Thomas H. Lee Partners was founded in 1974 by the late Thomas H. Lee, one of the early pioneers in private equity. Lee (who took his own life earlier this year) left THL many years ago to launch his second private equity firm, Lee Equity Partners. THL holds to the founder’s strategy of bringing deep focus to what the firm calls “Identified Sector Opportunities,” or ISOs, within high growth, vertically integrating industries.

The ISO around wealth management started in 2016 when THL hired Gurinder Ahluwalia, the former president and CEO of AssetMark and co-founder of 280 CapMarkets, as an executive partner. The private equity firm landscaped the entire market of the large platform RIAs; at that time, there were only a handful to choose from, unlike today, when there are more than a dozen platforms backed by private equity investors.

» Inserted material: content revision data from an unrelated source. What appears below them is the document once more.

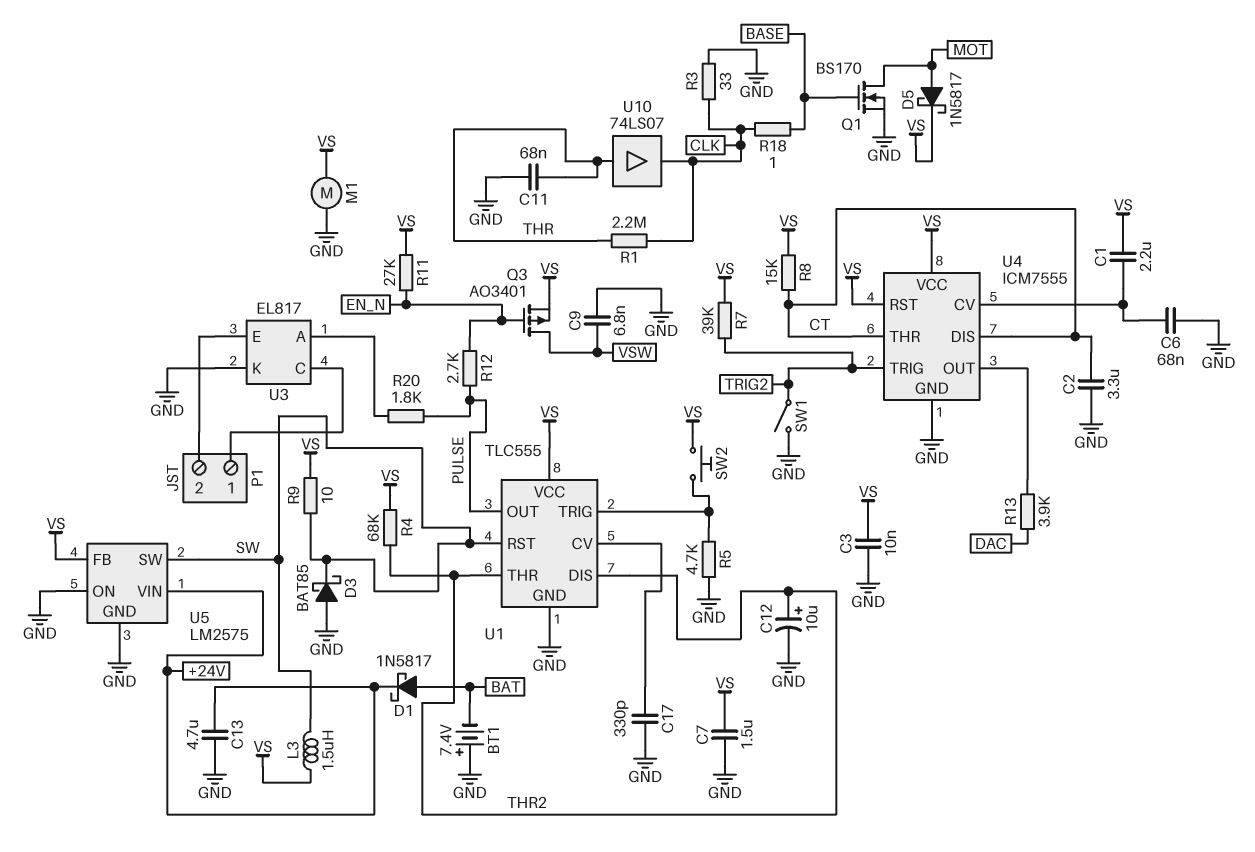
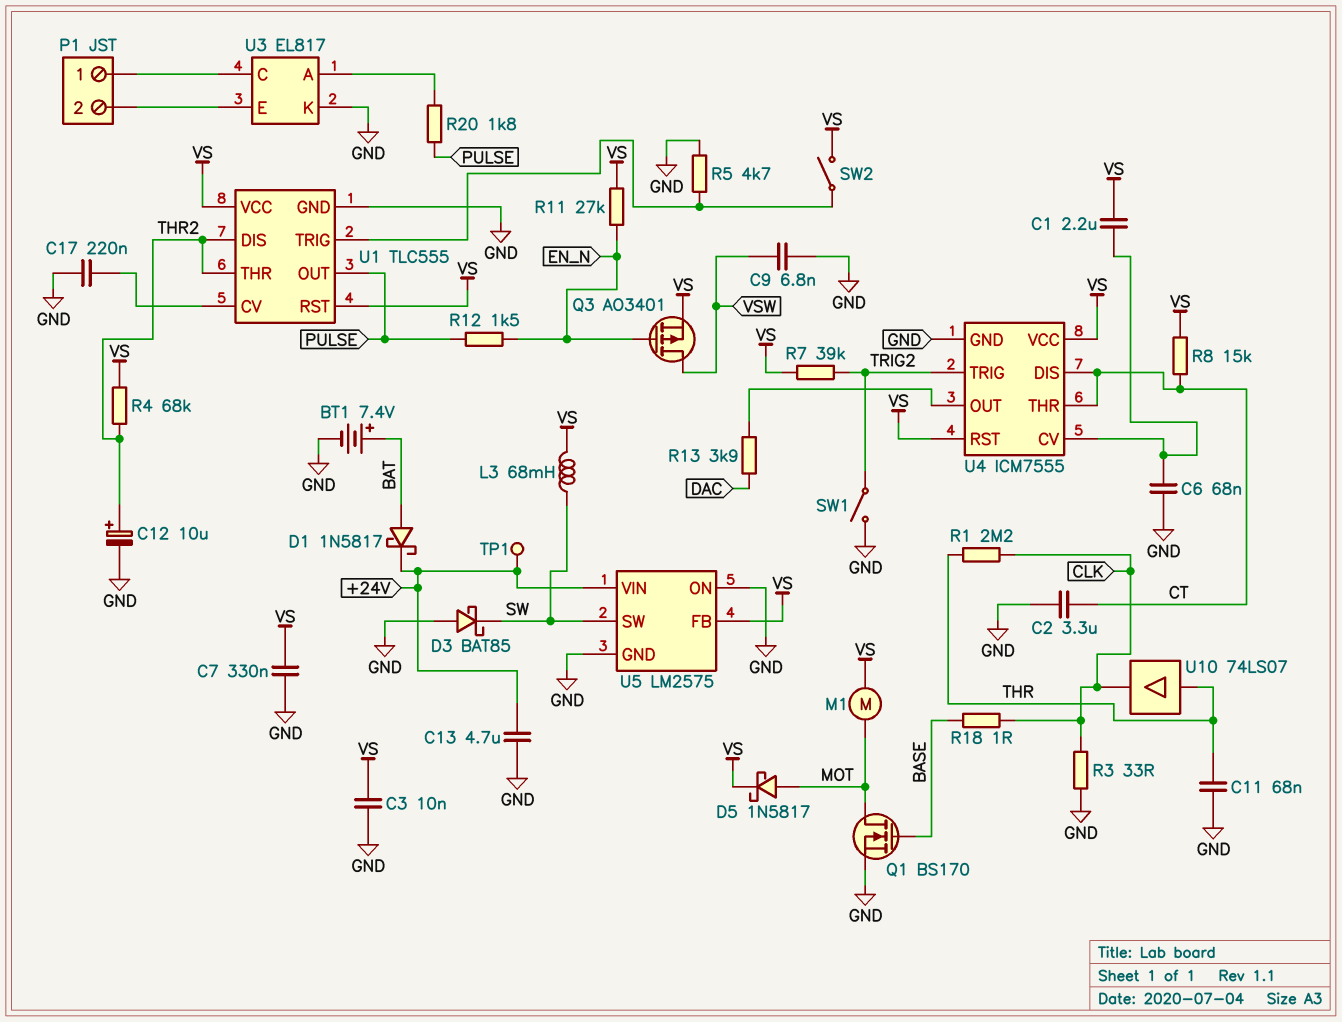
BT1: 7.4V (plus GND, minus BAT) -> 7.4V (plus BAT, minus GND)
C7: 1.5uF (GND, VS) -> 330nF (GND, VS)
C17: 330pF (GND, U1/CV) -> 220nF (GND, U1/CV)
L3: 1.5uH (SW, VS) -> 68mH (SW, VS)
M1: motor (GND, VS) -> motor (MOT, VS)
R9: 10 (SW, VS) -> none
R12: 2.7k (EN_N, PULSE) -> 1.5k (EN_N, PULSE)
SW2: button (U1/TRIG, VS) -> switch (U1/TRIG, VS)
TP1: none -> test point (+24V)
U1 pin RST: SW -> VS

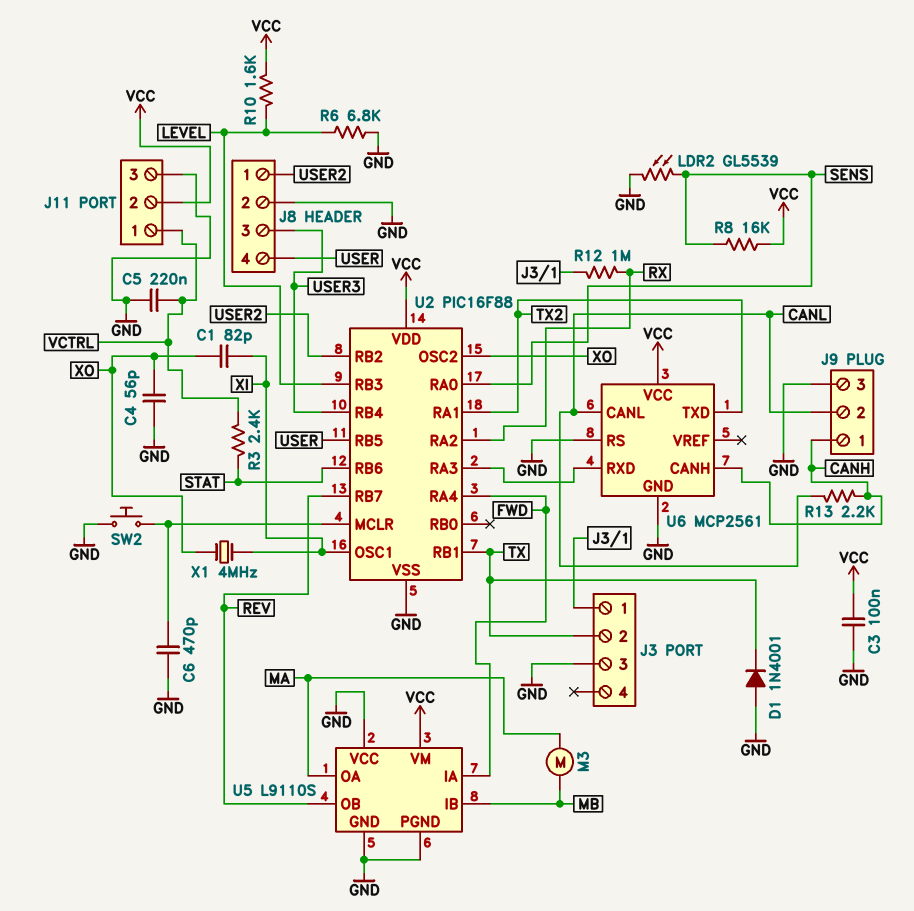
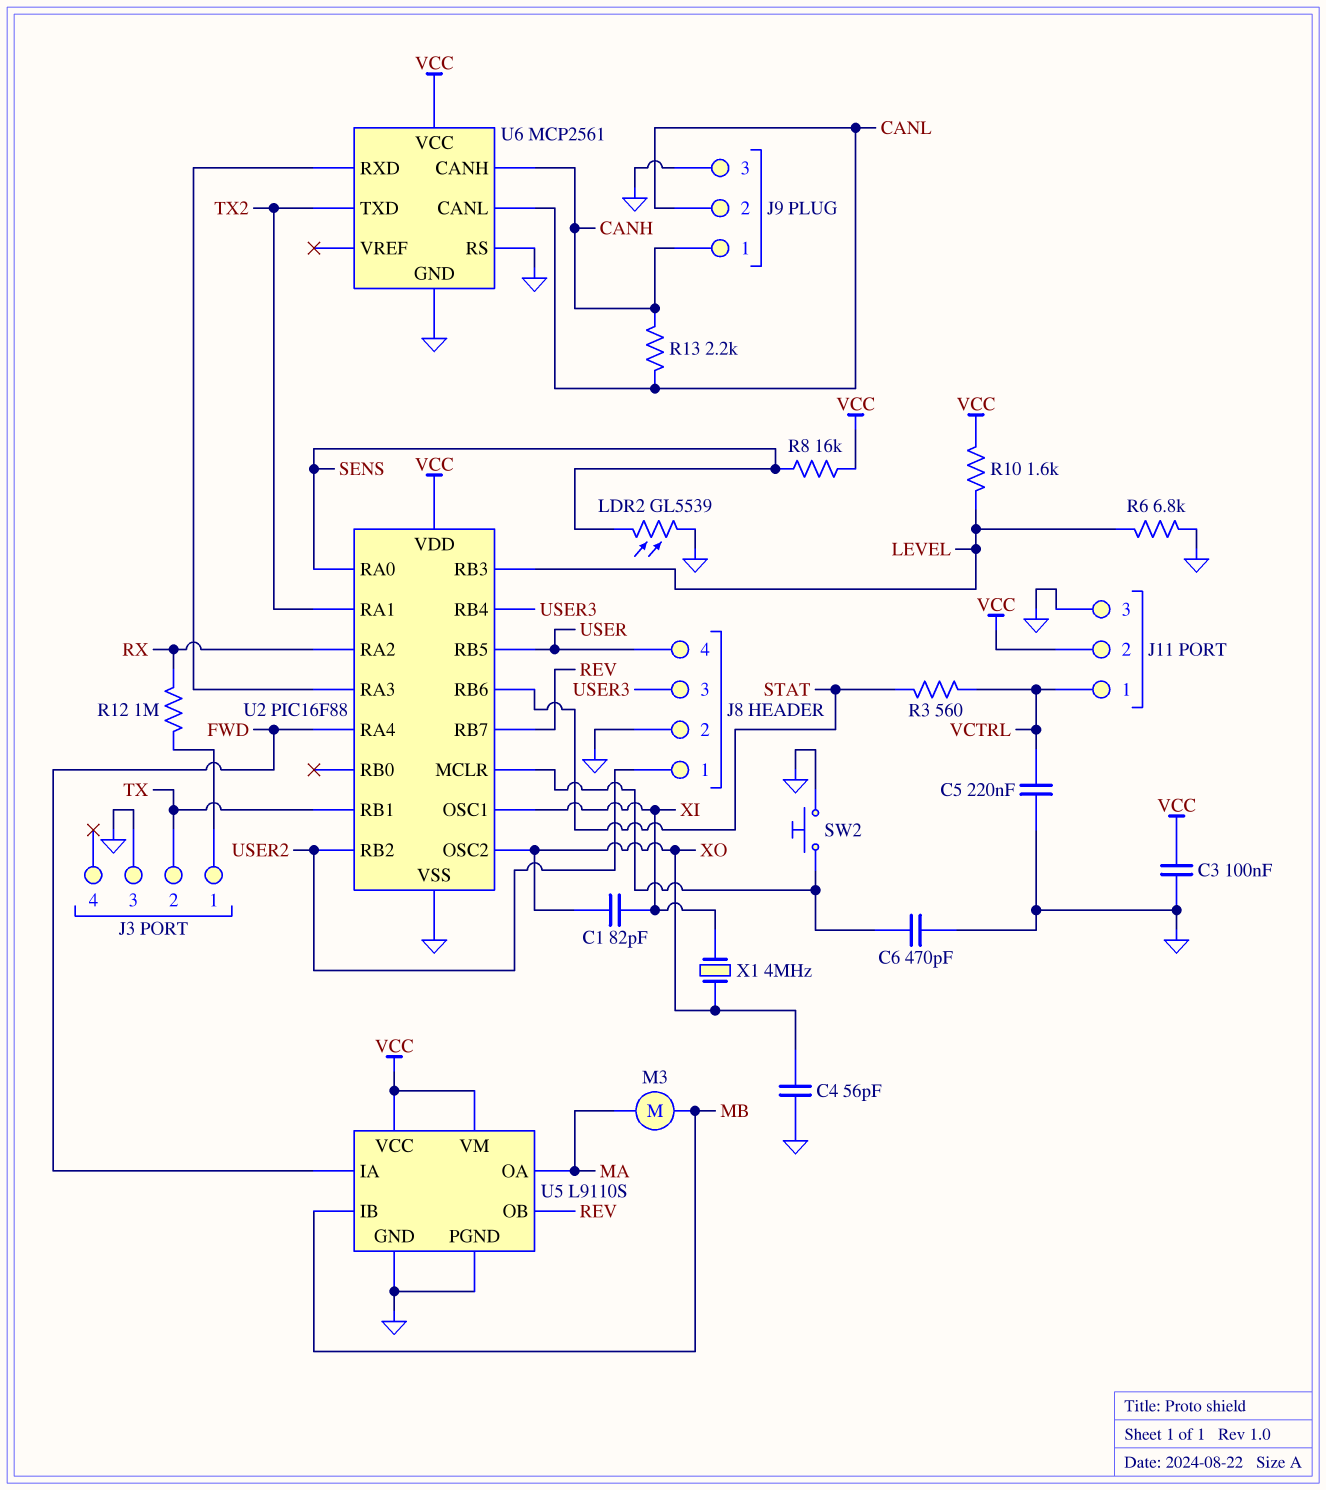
D1: diode 1N4001 (A GND, K TX) -> none
R3: 2.4k (STAT, VCTRL) -> 560 (STAT, VCTRL)
U5 pin VCC: GND -> VCC

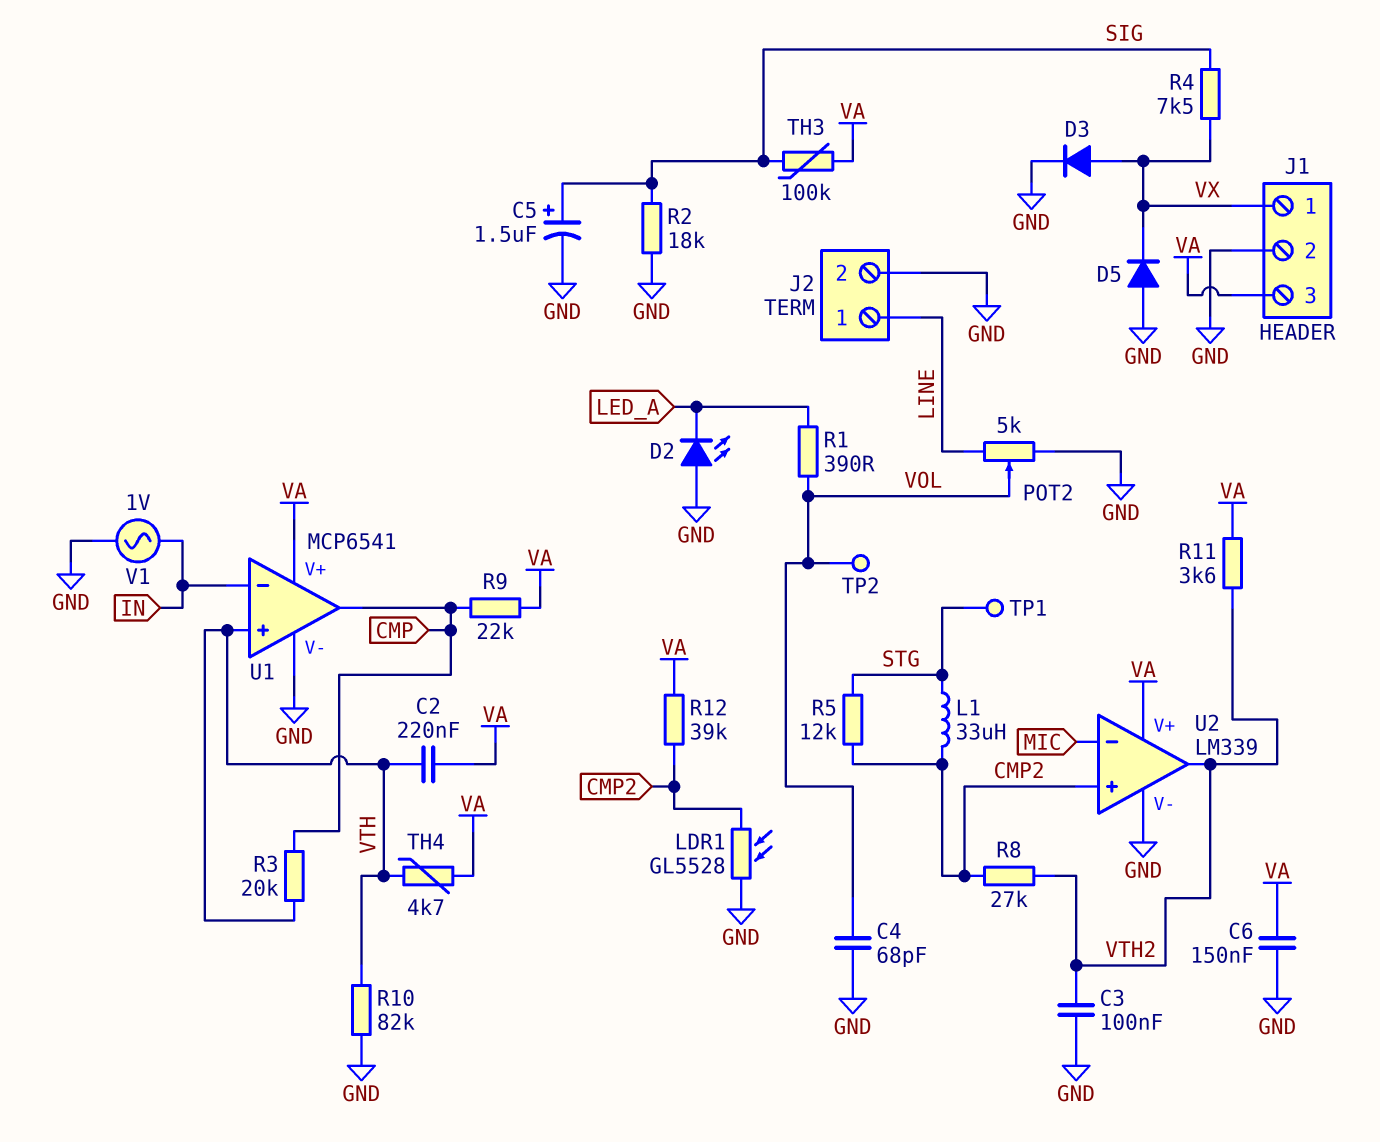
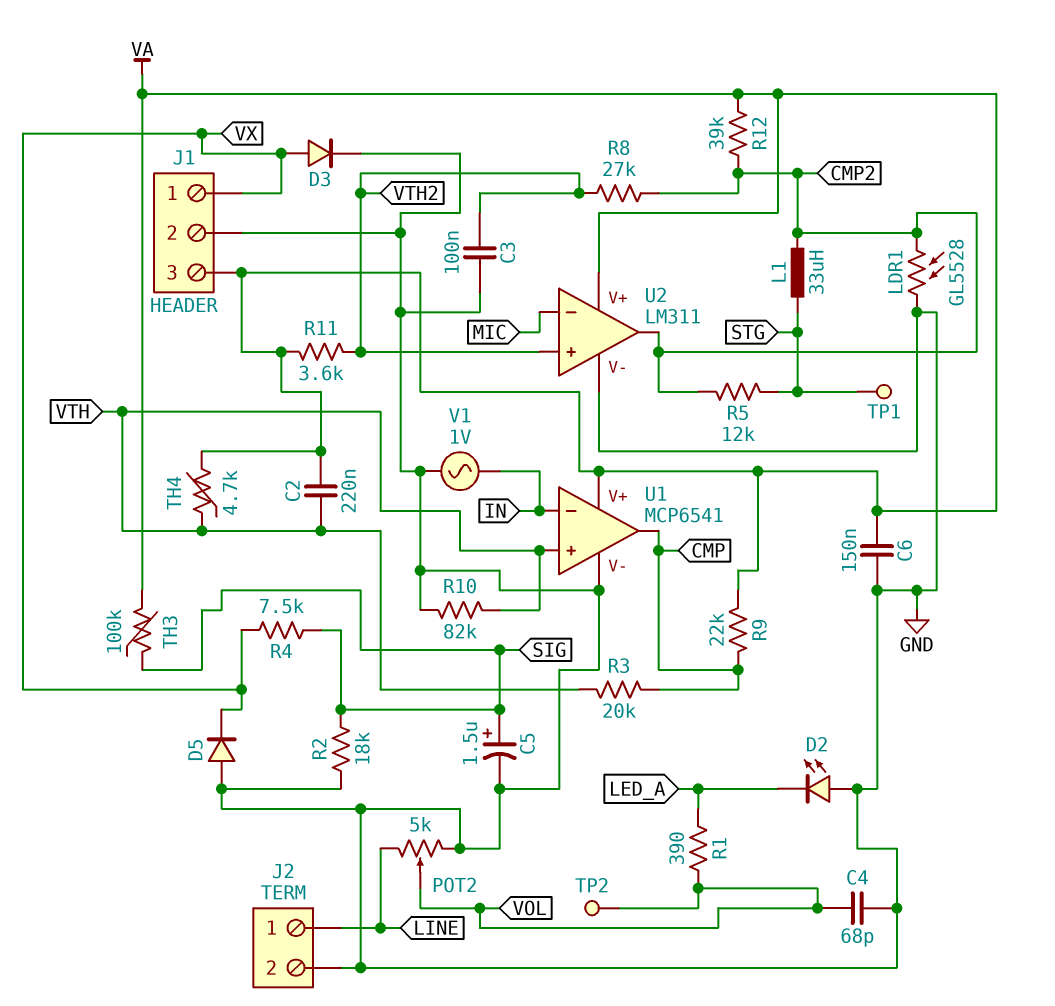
U2: LM339 -> LM311
U2 pin in+: CMP2 -> VTH2
U2 pin out: VTH2 -> CMP2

At the time, one of the few scaled RIA platforms was Hightower, and in 2018, THL acquired a “significant” stake in the Chicago-based firm.

“Unlike probably the other private equity-backed players, they had a more unified approach and consolidated approach; it’s not just buying (a firm) and leaving everyone alone,” said Ganesh Rao, managing director at THL and head of its financial technology and services investment team.

But there was work to be done. Hightower was founded as a wirehouse-type partnership model but had grown the business quickly, with some of the earlier partners feeling the strain. There grew to be a lack of trust between many of the advisors on the platform and the management team.

“We knew it wasn’t a perfect company, and we’d need to use our investment as a catalyst to really optimize the business. We became very involved,” Rao said.

To re-establish trust with Hightower’s advisors, THL successfully negotiated transactions with each of the firm’s advisors to make them fully affiliated with Hightower. When THL closed on their investment in early 2018, Hightower owned 23% of the revenue of the advisors on the platform; today, it owns 98% of the revenue of its advisory businesses.

While a hands-on approach to the day-to-day business may be unusual for some private equity firms, THL knew it would need to be active to gain the credibility and trust of the advisors.

“We don’t think of ourselves as just deployers of capital,” Rao said. “We’re very active partners and helpful members of a company, not just people that go to board meetings and ask questions.”

The next step in THL’s strategy was to shift away from Hightower’s “rental” model of providing back-office services for a fee, to acquiring advisory practices themselves. In April 2018, with THL’s help, Hightower acquired Houston-based Salient Private Client, the wealth management business of Salient Partners, in its largest single RIA office acquisition.

THL also brought in tenured wealth management executive Bob Oros to succeed Elliot Weissbluth as CEO; since then, Oros has led what he calls a “strategic shift,” building out and unifying Hightower’s management team, the firm’s infrastructure, and its acquisition strategy. Since THL’s investment, Hightower’s EBITDA has grown from about $30 million to $300 million.

While Hightower has been a big focus, Rao says THL is open to making other investments in the wealth management space, including independent broker/dealers or RIAs. The firm targets companies with between $300 million and $5 billion of enterprise value, and it averages a five-year time horizon on its investments.

THL would also like to make an investment in the wealthtech space, and the firm is spending a lot of time looking at opportunities, Rao says. There are not many tech companies for advisors that have the scale and trajectory that fit THL’s ideal investment profile, he says—though the search will continue.